■ PROVIDED INFORMATION
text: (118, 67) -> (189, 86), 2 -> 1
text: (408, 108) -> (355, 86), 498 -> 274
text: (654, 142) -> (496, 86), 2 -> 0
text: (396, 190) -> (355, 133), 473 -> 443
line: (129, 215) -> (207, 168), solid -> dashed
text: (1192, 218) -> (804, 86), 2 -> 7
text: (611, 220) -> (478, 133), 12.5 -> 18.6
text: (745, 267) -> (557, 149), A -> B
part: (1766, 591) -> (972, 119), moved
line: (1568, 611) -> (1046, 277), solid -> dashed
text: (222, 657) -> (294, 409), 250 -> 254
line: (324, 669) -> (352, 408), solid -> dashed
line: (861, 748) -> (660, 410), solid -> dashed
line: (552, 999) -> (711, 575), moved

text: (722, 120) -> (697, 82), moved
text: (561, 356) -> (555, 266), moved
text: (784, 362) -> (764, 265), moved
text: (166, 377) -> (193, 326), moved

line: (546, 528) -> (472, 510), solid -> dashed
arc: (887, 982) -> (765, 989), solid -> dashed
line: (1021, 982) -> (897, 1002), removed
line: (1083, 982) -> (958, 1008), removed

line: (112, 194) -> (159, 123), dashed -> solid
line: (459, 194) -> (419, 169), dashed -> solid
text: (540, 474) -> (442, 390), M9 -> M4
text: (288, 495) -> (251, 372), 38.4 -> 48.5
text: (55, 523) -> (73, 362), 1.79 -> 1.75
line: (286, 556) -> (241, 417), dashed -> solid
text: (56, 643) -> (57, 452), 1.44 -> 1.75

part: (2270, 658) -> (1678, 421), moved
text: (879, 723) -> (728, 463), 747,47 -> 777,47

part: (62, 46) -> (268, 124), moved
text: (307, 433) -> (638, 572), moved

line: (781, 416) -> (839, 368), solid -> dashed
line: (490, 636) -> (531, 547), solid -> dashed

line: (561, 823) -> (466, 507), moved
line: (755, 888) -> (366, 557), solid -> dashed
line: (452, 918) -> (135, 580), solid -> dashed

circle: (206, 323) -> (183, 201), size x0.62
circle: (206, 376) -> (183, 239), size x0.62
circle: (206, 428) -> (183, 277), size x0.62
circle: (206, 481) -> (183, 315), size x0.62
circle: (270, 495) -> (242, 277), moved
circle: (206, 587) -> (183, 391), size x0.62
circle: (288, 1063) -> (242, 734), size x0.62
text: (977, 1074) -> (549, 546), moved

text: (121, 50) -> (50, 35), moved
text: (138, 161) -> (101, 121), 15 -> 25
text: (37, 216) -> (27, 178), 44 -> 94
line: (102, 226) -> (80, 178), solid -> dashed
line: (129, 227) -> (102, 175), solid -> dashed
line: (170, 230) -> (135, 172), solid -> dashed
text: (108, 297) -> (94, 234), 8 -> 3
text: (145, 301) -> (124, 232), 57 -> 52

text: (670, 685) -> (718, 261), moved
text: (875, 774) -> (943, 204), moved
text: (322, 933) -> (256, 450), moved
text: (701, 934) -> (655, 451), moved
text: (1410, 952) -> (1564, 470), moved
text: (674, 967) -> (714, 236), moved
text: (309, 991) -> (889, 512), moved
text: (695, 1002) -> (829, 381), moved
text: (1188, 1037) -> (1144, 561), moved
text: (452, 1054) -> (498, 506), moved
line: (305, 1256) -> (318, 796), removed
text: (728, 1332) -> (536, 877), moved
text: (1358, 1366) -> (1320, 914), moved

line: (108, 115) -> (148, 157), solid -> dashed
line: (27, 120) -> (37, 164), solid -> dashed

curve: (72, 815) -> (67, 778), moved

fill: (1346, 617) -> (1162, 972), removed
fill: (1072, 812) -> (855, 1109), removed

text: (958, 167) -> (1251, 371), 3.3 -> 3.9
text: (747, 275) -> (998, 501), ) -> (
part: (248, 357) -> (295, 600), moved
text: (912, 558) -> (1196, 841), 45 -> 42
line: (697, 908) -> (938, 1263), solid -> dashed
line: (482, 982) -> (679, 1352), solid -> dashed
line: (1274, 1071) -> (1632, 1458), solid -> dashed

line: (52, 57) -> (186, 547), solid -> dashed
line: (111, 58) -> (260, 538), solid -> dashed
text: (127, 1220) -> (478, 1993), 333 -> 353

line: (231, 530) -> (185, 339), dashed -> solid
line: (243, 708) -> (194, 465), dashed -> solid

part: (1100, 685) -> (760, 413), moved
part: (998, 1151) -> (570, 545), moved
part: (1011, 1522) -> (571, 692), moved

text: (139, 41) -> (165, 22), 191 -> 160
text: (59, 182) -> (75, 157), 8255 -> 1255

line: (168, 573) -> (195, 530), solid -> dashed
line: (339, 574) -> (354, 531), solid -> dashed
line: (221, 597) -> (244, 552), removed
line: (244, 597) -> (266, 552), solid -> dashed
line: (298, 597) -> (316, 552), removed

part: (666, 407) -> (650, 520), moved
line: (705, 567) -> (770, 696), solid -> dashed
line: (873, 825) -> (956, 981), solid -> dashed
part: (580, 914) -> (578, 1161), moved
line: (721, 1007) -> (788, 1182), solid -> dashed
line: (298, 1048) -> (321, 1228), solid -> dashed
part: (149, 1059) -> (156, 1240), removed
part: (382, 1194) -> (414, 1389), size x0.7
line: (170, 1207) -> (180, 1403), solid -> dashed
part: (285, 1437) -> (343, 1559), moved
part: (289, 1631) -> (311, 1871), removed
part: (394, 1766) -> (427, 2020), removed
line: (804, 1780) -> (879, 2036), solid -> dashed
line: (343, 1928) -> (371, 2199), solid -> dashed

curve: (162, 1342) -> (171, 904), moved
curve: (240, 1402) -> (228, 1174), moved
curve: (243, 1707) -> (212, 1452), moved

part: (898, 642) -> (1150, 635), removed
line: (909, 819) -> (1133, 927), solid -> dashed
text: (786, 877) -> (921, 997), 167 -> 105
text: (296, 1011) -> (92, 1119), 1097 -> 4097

■ ABOUT THIS TASK
Without leaving anything out, retype the material exactly.

■ SOLUTION TO THIS PROBLEM
text: (118, 67) -> (189, 86), 2 -> 1
text: (408, 108) -> (355, 86), 498 -> 274
text: (654, 142) -> (496, 86), 2 -> 0
text: (396, 190) -> (355, 133), 473 -> 443
line: (129, 215) -> (207, 168), solid -> dashed
text: (1192, 218) -> (804, 86), 2 -> 7
text: (611, 220) -> (478, 133), 12.5 -> 18.6
text: (745, 267) -> (557, 149), A -> B
part: (1766, 591) -> (972, 119), moved
line: (1568, 611) -> (1046, 277), solid -> dashed
text: (222, 657) -> (294, 409), 250 -> 254
line: (324, 669) -> (352, 408), solid -> dashed
line: (861, 748) -> (660, 410), solid -> dashed
line: (552, 999) -> (711, 575), moved

text: (722, 120) -> (697, 82), moved
text: (561, 356) -> (555, 266), moved
text: (784, 362) -> (764, 265), moved
text: (166, 377) -> (193, 326), moved

line: (546, 528) -> (472, 510), solid -> dashed
arc: (887, 982) -> (765, 989), solid -> dashed
line: (1021, 982) -> (897, 1002), removed
line: (1083, 982) -> (958, 1008), removed

line: (112, 194) -> (159, 123), dashed -> solid
line: (459, 194) -> (419, 169), dashed -> solid
text: (540, 474) -> (442, 390), M9 -> M4
text: (288, 495) -> (251, 372), 38.4 -> 48.5
text: (55, 523) -> (73, 362), 1.79 -> 1.75
line: (286, 556) -> (241, 417), dashed -> solid
text: (56, 643) -> (57, 452), 1.44 -> 1.75

part: (2270, 658) -> (1678, 421), moved
text: (879, 723) -> (728, 463), 747,47 -> 777,47

part: (62, 46) -> (268, 124), moved
text: (307, 433) -> (638, 572), moved

line: (781, 416) -> (839, 368), solid -> dashed
line: (490, 636) -> (531, 547), solid -> dashed

line: (561, 823) -> (466, 507), moved
line: (755, 888) -> (366, 557), solid -> dashed
line: (452, 918) -> (135, 580), solid -> dashed

circle: (206, 323) -> (183, 201), size x0.62
circle: (206, 376) -> (183, 239), size x0.62
circle: (206, 428) -> (183, 277), size x0.62
circle: (206, 481) -> (183, 315), size x0.62
circle: (270, 495) -> (242, 277), moved
circle: (206, 587) -> (183, 391), size x0.62
circle: (288, 1063) -> (242, 734), size x0.62
text: (977, 1074) -> (549, 546), moved

text: (121, 50) -> (50, 35), moved
text: (138, 161) -> (101, 121), 15 -> 25
text: (37, 216) -> (27, 178), 44 -> 94
line: (102, 226) -> (80, 178), solid -> dashed
line: (129, 227) -> (102, 175), solid -> dashed
line: (170, 230) -> (135, 172), solid -> dashed
text: (108, 297) -> (94, 234), 8 -> 3
text: (145, 301) -> (124, 232), 57 -> 52

text: (670, 685) -> (718, 261), moved
text: (875, 774) -> (943, 204), moved
text: (322, 933) -> (256, 450), moved
text: (701, 934) -> (655, 451), moved
text: (1410, 952) -> (1564, 470), moved
text: (674, 967) -> (714, 236), moved
text: (309, 991) -> (889, 512), moved
text: (695, 1002) -> (829, 381), moved
text: (1188, 1037) -> (1144, 561), moved
text: (452, 1054) -> (498, 506), moved
line: (305, 1256) -> (318, 796), removed
text: (728, 1332) -> (536, 877), moved
text: (1358, 1366) -> (1320, 914), moved

line: (108, 115) -> (148, 157), solid -> dashed
line: (27, 120) -> (37, 164), solid -> dashed

curve: (72, 815) -> (67, 778), moved

fill: (1346, 617) -> (1162, 972), removed
fill: (1072, 812) -> (855, 1109), removed

text: (958, 167) -> (1251, 371), 3.3 -> 3.9
text: (747, 275) -> (998, 501), ) -> (
part: (248, 357) -> (295, 600), moved
text: (912, 558) -> (1196, 841), 45 -> 42
line: (697, 908) -> (938, 1263), solid -> dashed
line: (482, 982) -> (679, 1352), solid -> dashed
line: (1274, 1071) -> (1632, 1458), solid -> dashed

line: (52, 57) -> (186, 547), solid -> dashed
line: (111, 58) -> (260, 538), solid -> dashed
text: (127, 1220) -> (478, 1993), 333 -> 353

line: (231, 530) -> (185, 339), dashed -> solid
line: (243, 708) -> (194, 465), dashed -> solid

part: (1100, 685) -> (760, 413), moved
part: (998, 1151) -> (570, 545), moved
part: (1011, 1522) -> (571, 692), moved

text: (139, 41) -> (165, 22), 191 -> 160
text: (59, 182) -> (75, 157), 8255 -> 1255

line: (168, 573) -> (195, 530), solid -> dashed
line: (339, 574) -> (354, 531), solid -> dashed
line: (221, 597) -> (244, 552), removed
line: (244, 597) -> (266, 552), solid -> dashed
line: (298, 597) -> (316, 552), removed

part: (666, 407) -> (650, 520), moved
line: (705, 567) -> (770, 696), solid -> dashed
line: (873, 825) -> (956, 981), solid -> dashed
part: (580, 914) -> (578, 1161), moved
line: (721, 1007) -> (788, 1182), solid -> dashed
line: (298, 1048) -> (321, 1228), solid -> dashed
part: (149, 1059) -> (156, 1240), removed
part: (382, 1194) -> (414, 1389), size x0.7
line: (170, 1207) -> (180, 1403), solid -> dashed
part: (285, 1437) -> (343, 1559), moved
part: (289, 1631) -> (311, 1871), removed
part: (394, 1766) -> (427, 2020), removed
line: (804, 1780) -> (879, 2036), solid -> dashed
line: (343, 1928) -> (371, 2199), solid -> dashed

curve: (162, 1342) -> (171, 904), moved
curve: (240, 1402) -> (228, 1174), moved
curve: (243, 1707) -> (212, 1452), moved

part: (898, 642) -> (1150, 635), removed
line: (909, 819) -> (1133, 927), solid -> dashed
text: (786, 877) -> (921, 997), 167 -> 105
text: (296, 1011) -> (92, 1119), 1097 -> 4097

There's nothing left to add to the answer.